Witches’ Hammer presents a cruel, unforgiving universe painted in blacks and whites: women are perceived as either hags or harlots, men as sinners or saints, while the most profound example of this schizophrenic split is to be found in the film’s title. Characters constantly refer to “the Book” – not The Bible, which is hardly ever mentioned, but the Malleus Maleficarum, the Inquisition’s handbook on the torture and execution of suspected witches, and a manifestation of the Church’s temporal supremacy that is constantly flipped through like the I Ching for inspirational epithets. Ultimately, one has to wonder where God exists within this depressingly human equation. “I’m not a theologian”, one of Boblig’s underlings confesses to Lautner, his blackening teeth barely making a crooked smile, “I’m a jurist”. God, it seems, has left the building.
“Power and truth are two different things”, a defeated Lautner tells his accusers, underscoring the struggle between those consolidating their power within the circle and those honest enough to remain on the outside (whom history consigns to being crushed under the dialectical wheels). The film’s binary opposites are found everywhere – truth and lies, dogma and heresy, the spiritual versus the carnal, and in the sometimes arbitrary and paradoxical split between Good and Evil. The underlying dualistic notion that the world and all that is worldly is sinful inevitably has at its core a deep loathing of sexuality and a mistrust of the fallible flesh. This inevitably unhealthy pathology is neatly set up in the film’s opening. Cutting between a wide-eyed monk describing the torments of the damned (“A woman’s womb is the gateway to hell!”) and shots of voluptuous young girls bathing, the naked innocence of the latter is at once tainted by the monk’s foaming-at-the-mouth vitriol.
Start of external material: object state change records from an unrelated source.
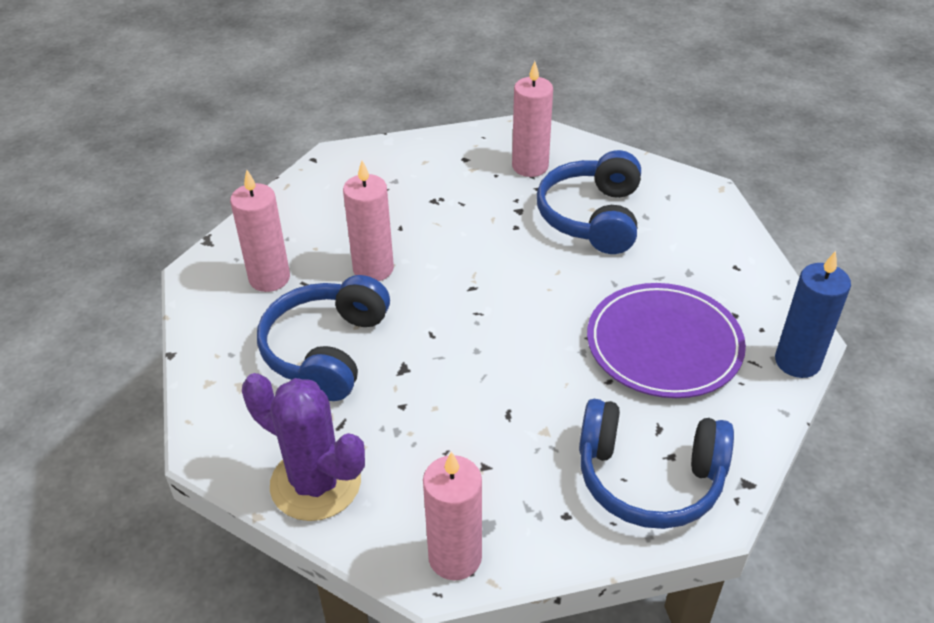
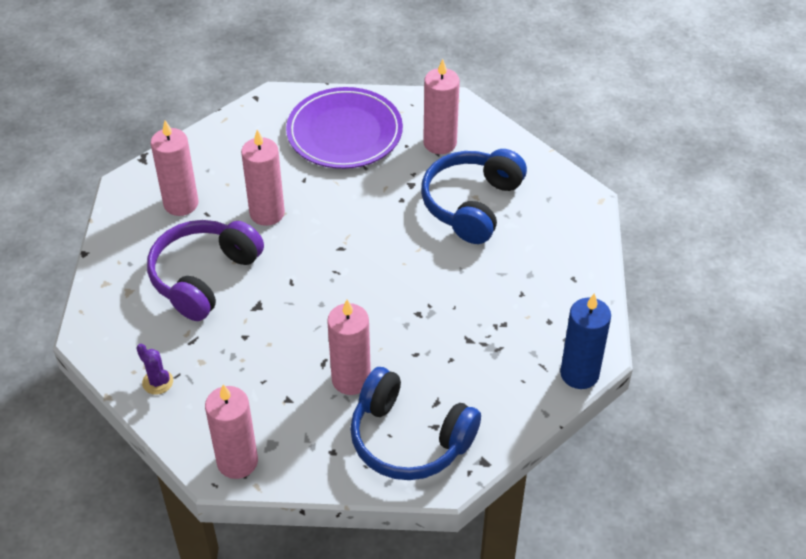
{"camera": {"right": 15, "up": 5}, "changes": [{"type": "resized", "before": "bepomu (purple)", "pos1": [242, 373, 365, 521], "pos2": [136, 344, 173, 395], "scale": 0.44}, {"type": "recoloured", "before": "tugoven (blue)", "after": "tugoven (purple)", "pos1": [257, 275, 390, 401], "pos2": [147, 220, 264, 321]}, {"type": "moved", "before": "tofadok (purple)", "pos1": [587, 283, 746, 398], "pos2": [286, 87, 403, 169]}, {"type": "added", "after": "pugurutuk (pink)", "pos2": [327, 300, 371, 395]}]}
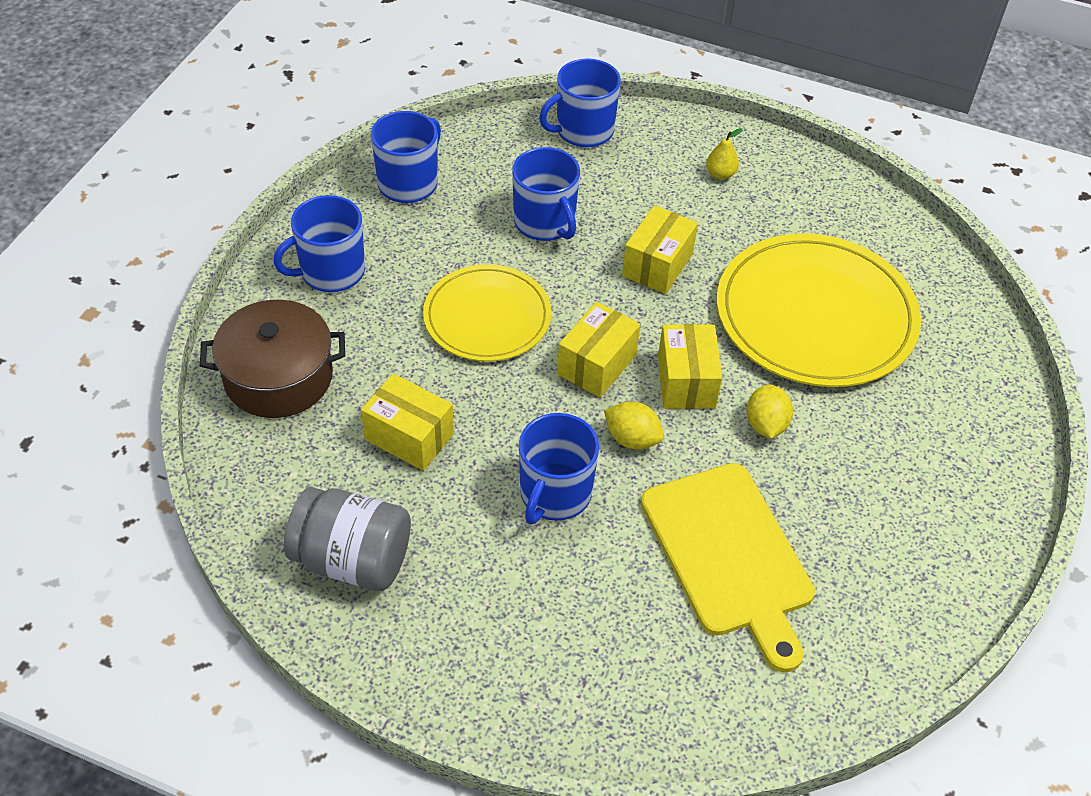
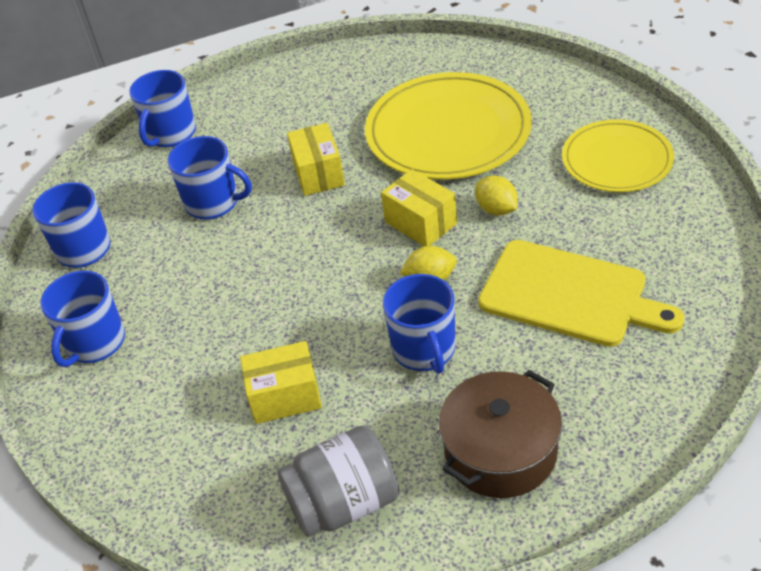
{"camera": {"right": -35, "up": -5}, "changes": [{"type": "moved", "before": "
Witches’ Hammer is by necessity a contradictory beast, both a genre film and a political fable sanctioned by a totalitarian regime. Its generic qualities recall the perfectly-executed excesses of The Witchfinder General (Michael Reeves, 1968) with Boblig a mirror image of Vincent Price’s monstrous Matthew Hopkins, and no more so than in its most disturbing scene of Boblig’s Inquisition poking and prodding a girl’s naked, broken body under the sign of the cross. As for its Iron Curtain origins, it’s too easy to label the film’s premeditated targets as either organised religion (presumably the reason the film was permitted to be made in the first place) or Czechoslovakia’s Communist overlords, a critique which most Czech New Wave films appear, at first glance, to be sneaking under the radar. As a philosophical meditation it runs much deeper, presenting the Church as a disorganised and inherently corrupt bureaucracy ossified by constricting dogma. This view is as timeless as it is unambiguous, a metaphor for any worldly apparatus designed to steamroller over the human spirit. A humanist horror film and an indisputable work of art, Witches’ Hammer drives its point home with a cold, methodical rhythm that has weathered the test of time more successfully than many of its modish, pop-centric contemporaries.